Why do investors buy QQQ? It’s hard to fill in the blank on the investment thesis. Two common explanations are tech exposure or access to growth. But neither stands up to scrutiny.
QQQ may have a reputation as a tech proxy, but its exposure is actually broader. FactSet’s ETF Analytics sector/industry breakdown shows that, as of August 1, QQQ’s tech exposure was less than 60% of its full portfolio. QQQ held 21.5% in consumer cyclicals, and 10.72% in healthcare.
There are far more efficient ways to add tech exposure to a portfolio.
Using FactSet’s ETF screen builder, I found fourteen broad-based U.S. technology ETFs. XLK is the big dog, with its huge AUM and trading volume. XLK actually covers only large caps and also includes telecoms. VGT, FactSet’s Analyst Pick, provides more complete tech exposure, as it covers mid-caps and small-caps in addition to the large caps.
ETF Vol Med Dollar
ETF REC Pick
Technology Select Sector SPDR FUND
Vanguard Information Technology ETF
iShares U.S. Technology ETF
First Trust NASDAQ-100 Technology Sector Index Fund
Guggenheim S&P 500 Equal Weight Technology ETF
Fidelity MSCI Information Technology Index ETF
SPDR Morgan Stanley Technology ETF
First Trust Technology AlphaDEX Fund
PowerShares S&P SmallCap Information Technology Portfolio
Powershares DWA Technology Momentum Portfolio
John Hancock Multifactor Technology ETF
AdvisorShares New Tech & Media ETF
SPDR FactSet Innovative Technology ETF
iShares Edge MSCI Multifactor Technology ETF
A comparison of QQQ’s top 10 holdings to those of VGT illustrates the point. Although both hold substantial positions in Apple, Microsoft, Facebook, and Alphabet, QQQ branches out into Amazon (shopping), Comcast (entertainment), and Amgen (pharmaceuticals), while VGT sticks to tech with positions in Visa, Oracle, and IBM. QQQ is hardly a pure-play tech fund.

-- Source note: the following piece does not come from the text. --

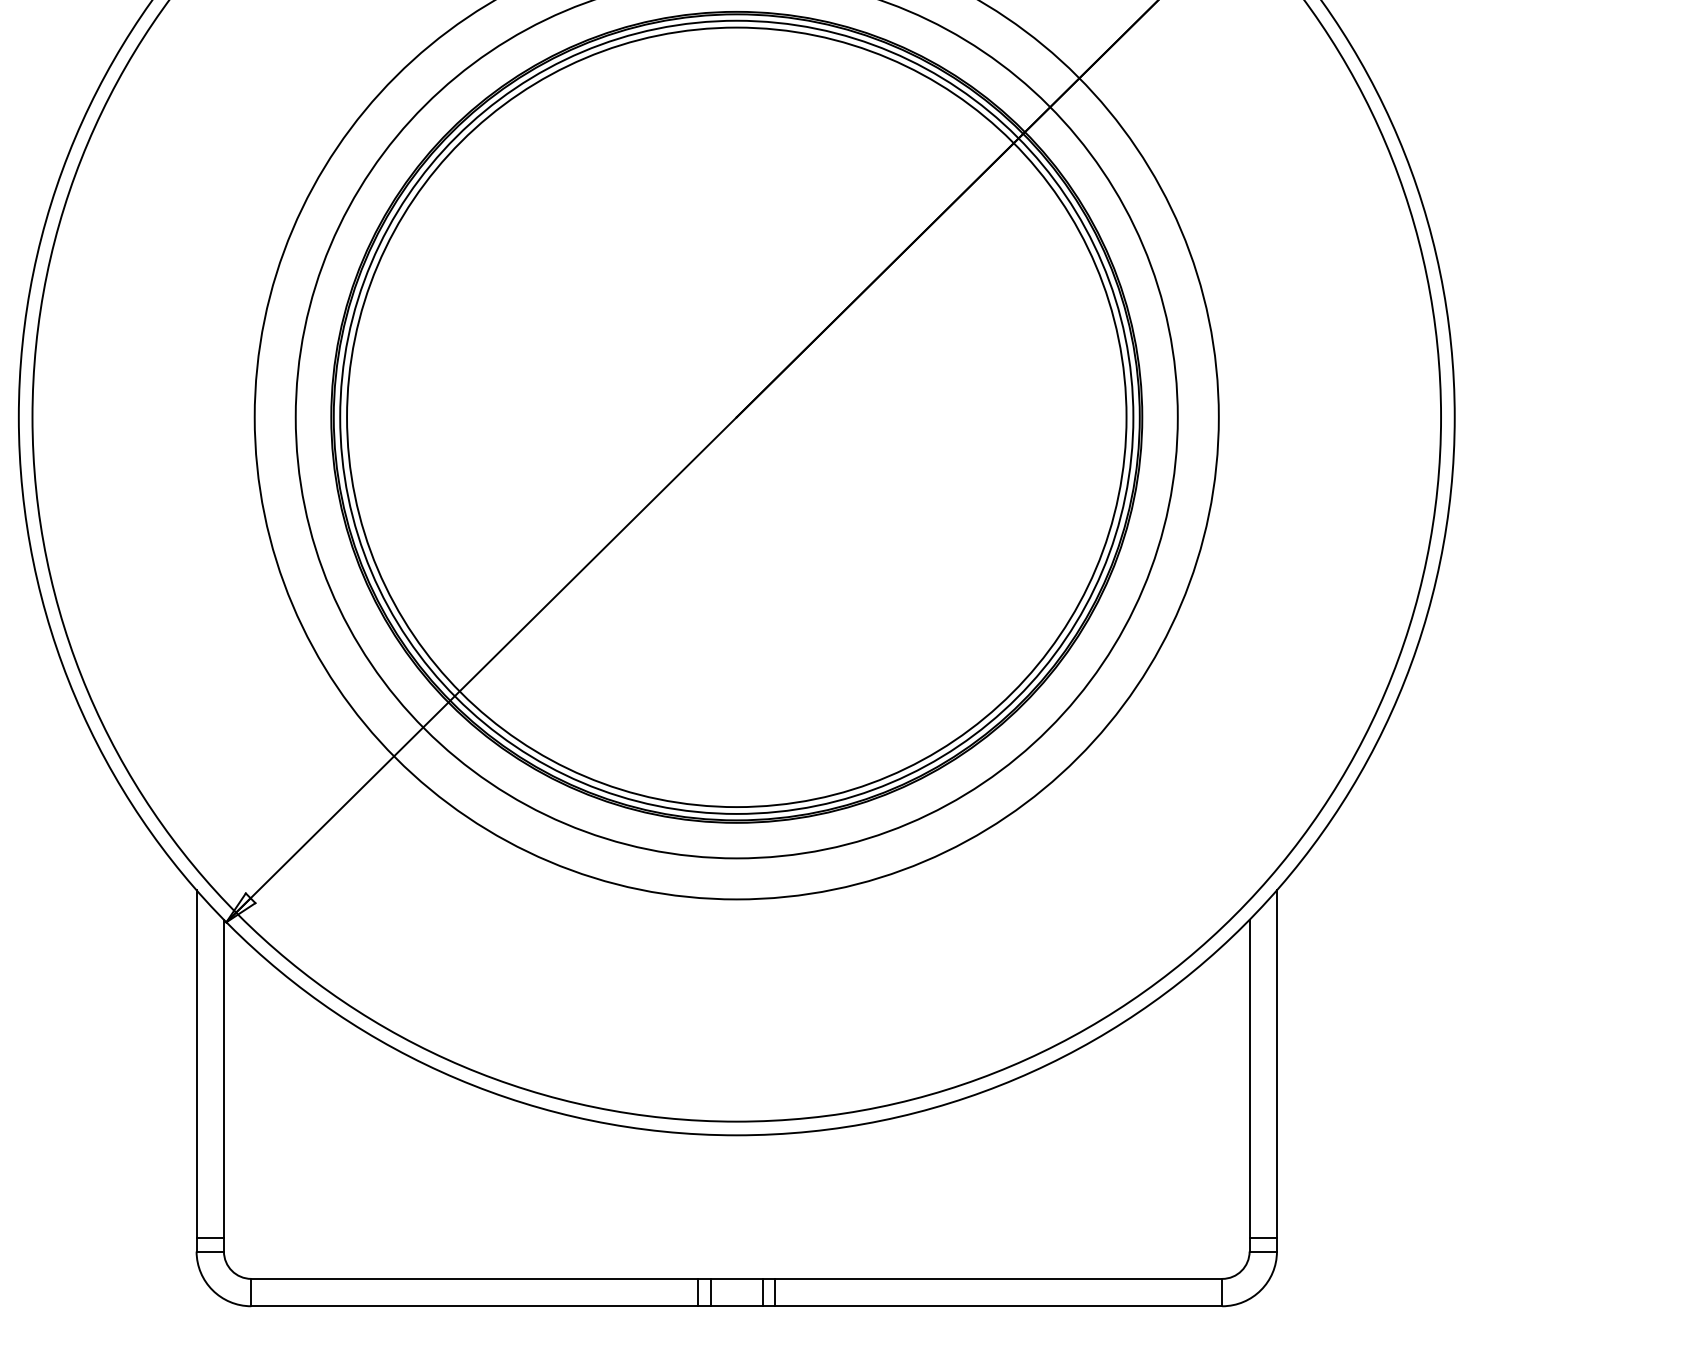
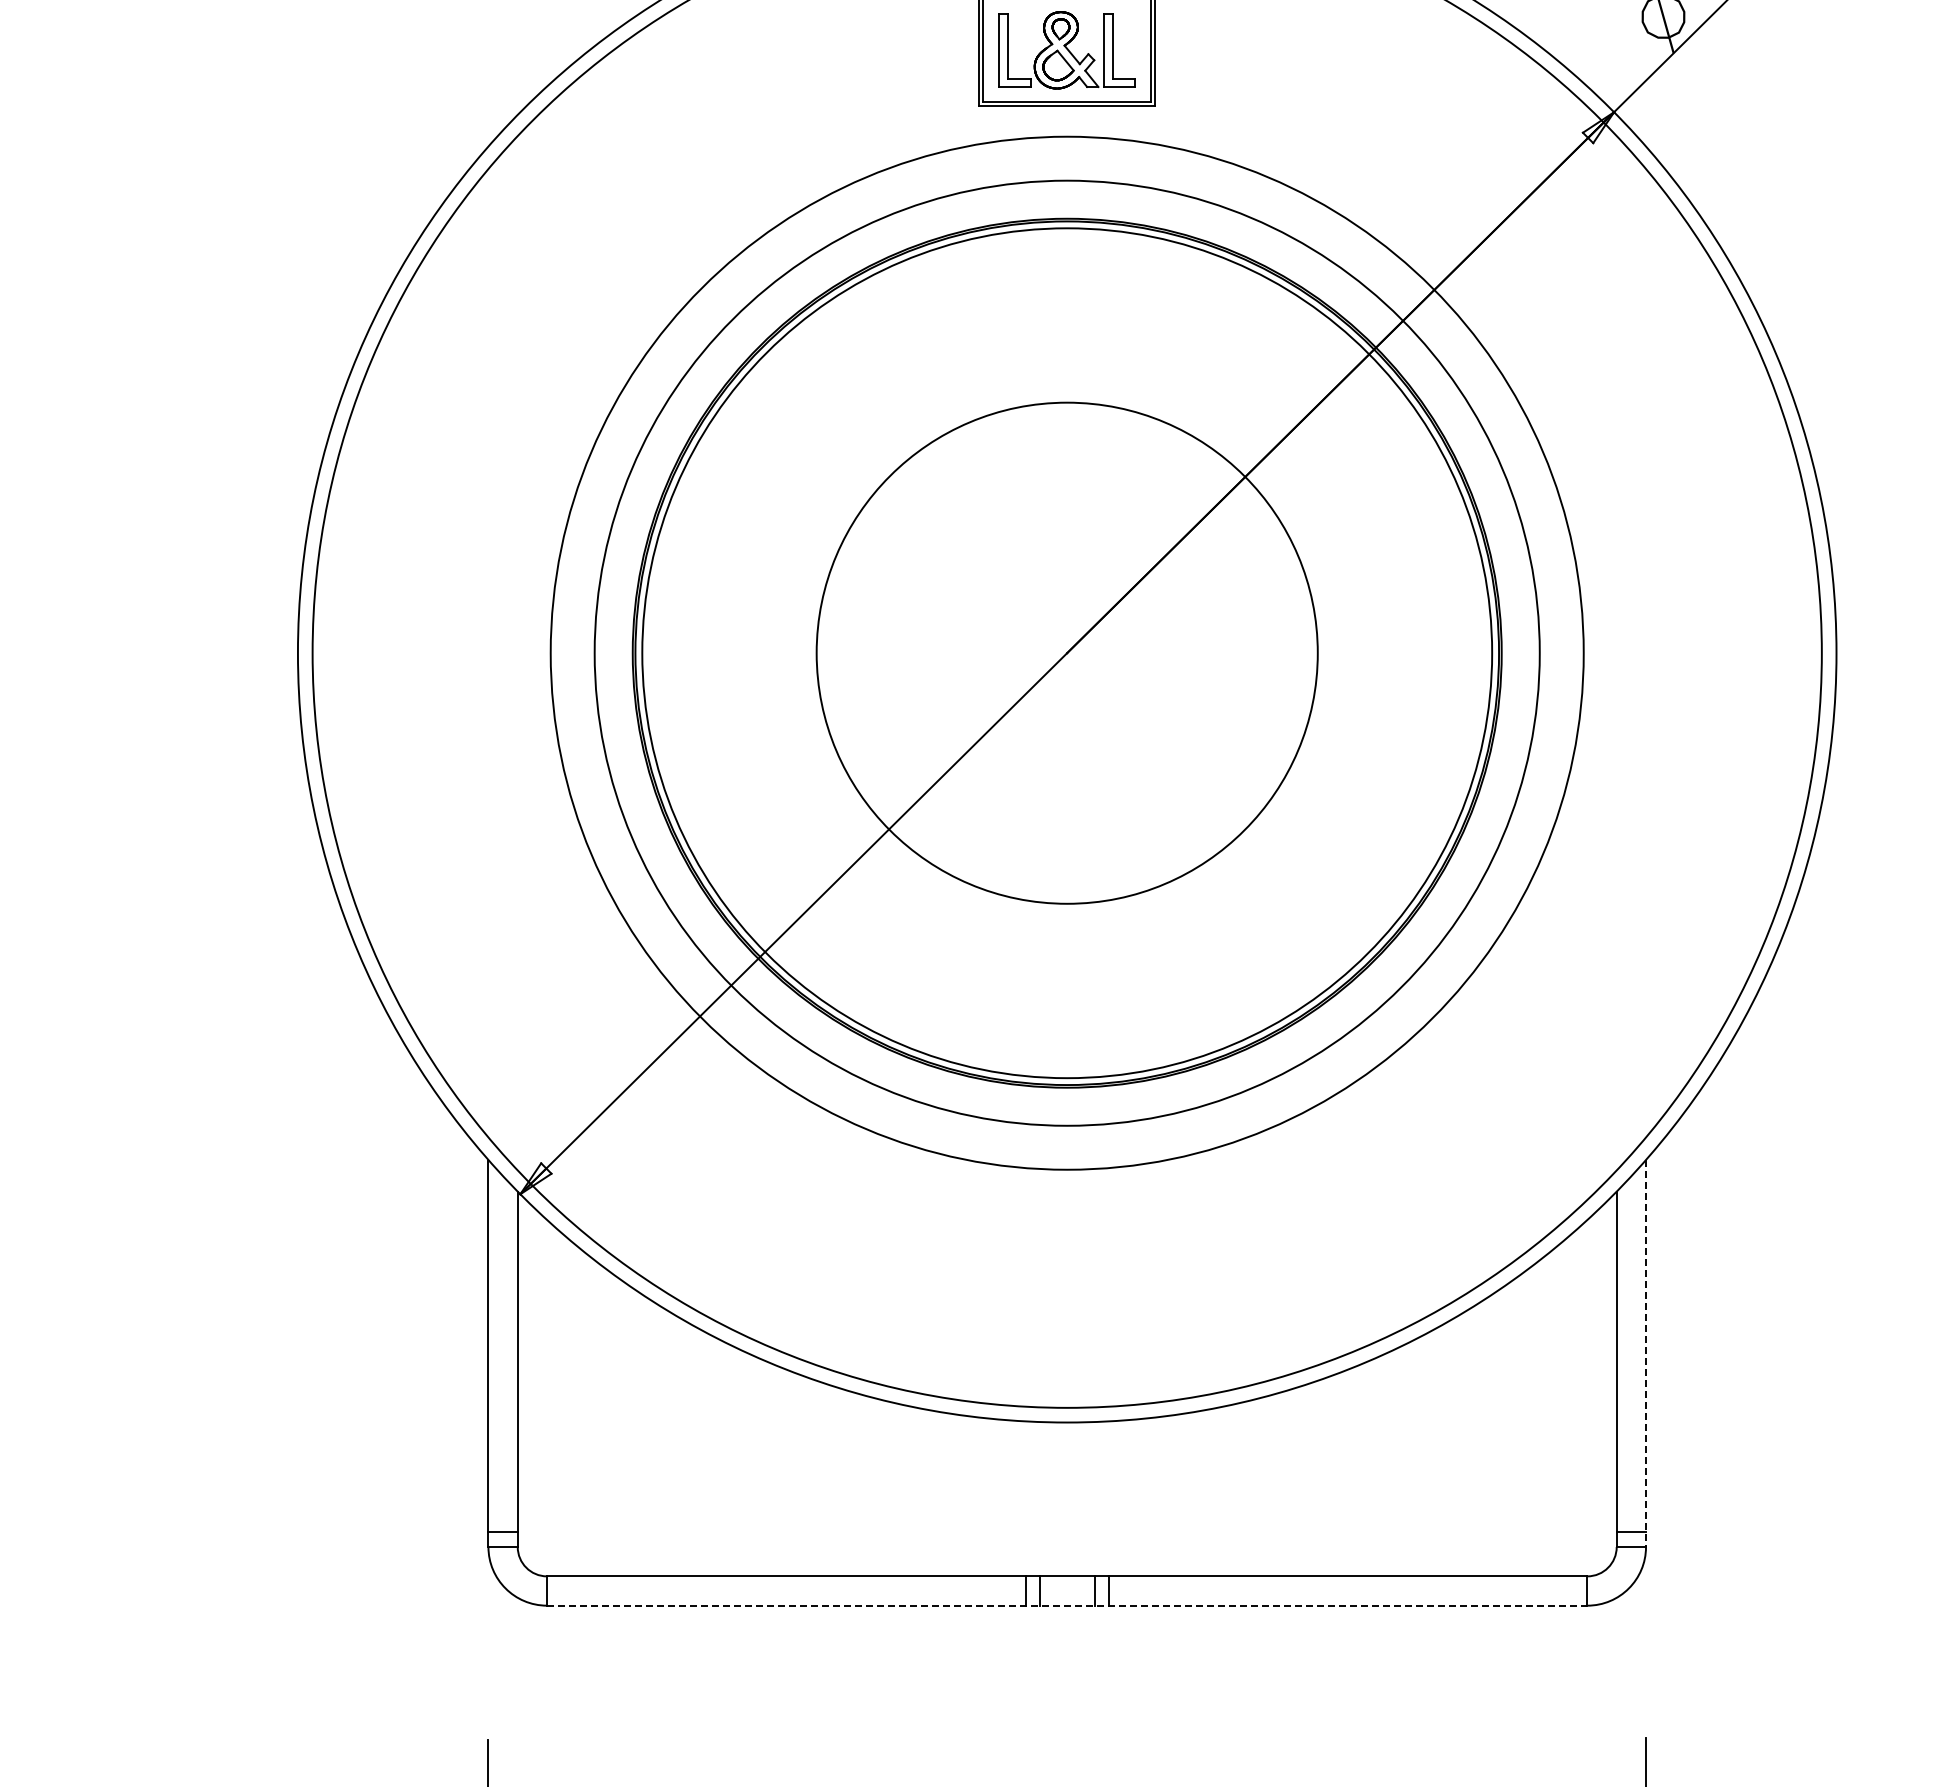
circle: (736, 416) -> (1066, 652), size x0.6
line: (1277, 1070) -> (1646, 1353), solid -> dashed
line: (737, 1306) -> (1067, 1605), solid -> dashed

Some consider QQQ to be a growth play. Admittedly, QQQ has some growth-like aspects. But a comparison against mega-cap U.S. growth funds reveals that QQQ has significantly lower EPS and free cash flow growth estimates.
QQQ holds its own with sales growth estimates, but otherwise falls short. If you’re looking for a mega-cap growth play, you will do better to stick with actual growth funds.
To summarize: QQQ tracks the NASDAQ 100, not the composite. It’s only 60% tech, and not as strong on classic growth metrics as commonplace U.S. mega cap growth ETFs. It has a tranche of equal weighted securities bounded by cap-weighted, but capped mega caps. I can’t make sense of the ongoing investor interest in it.
So that was August, folks. Billions of dollars flowed into antiquated, irrationally structured indexes in the U.S. large cap segment. Chalk one up for household names. August’s ETF flows remind us that there are many ways to choose an ETF, and only some of them involve deep due diligence on index construction.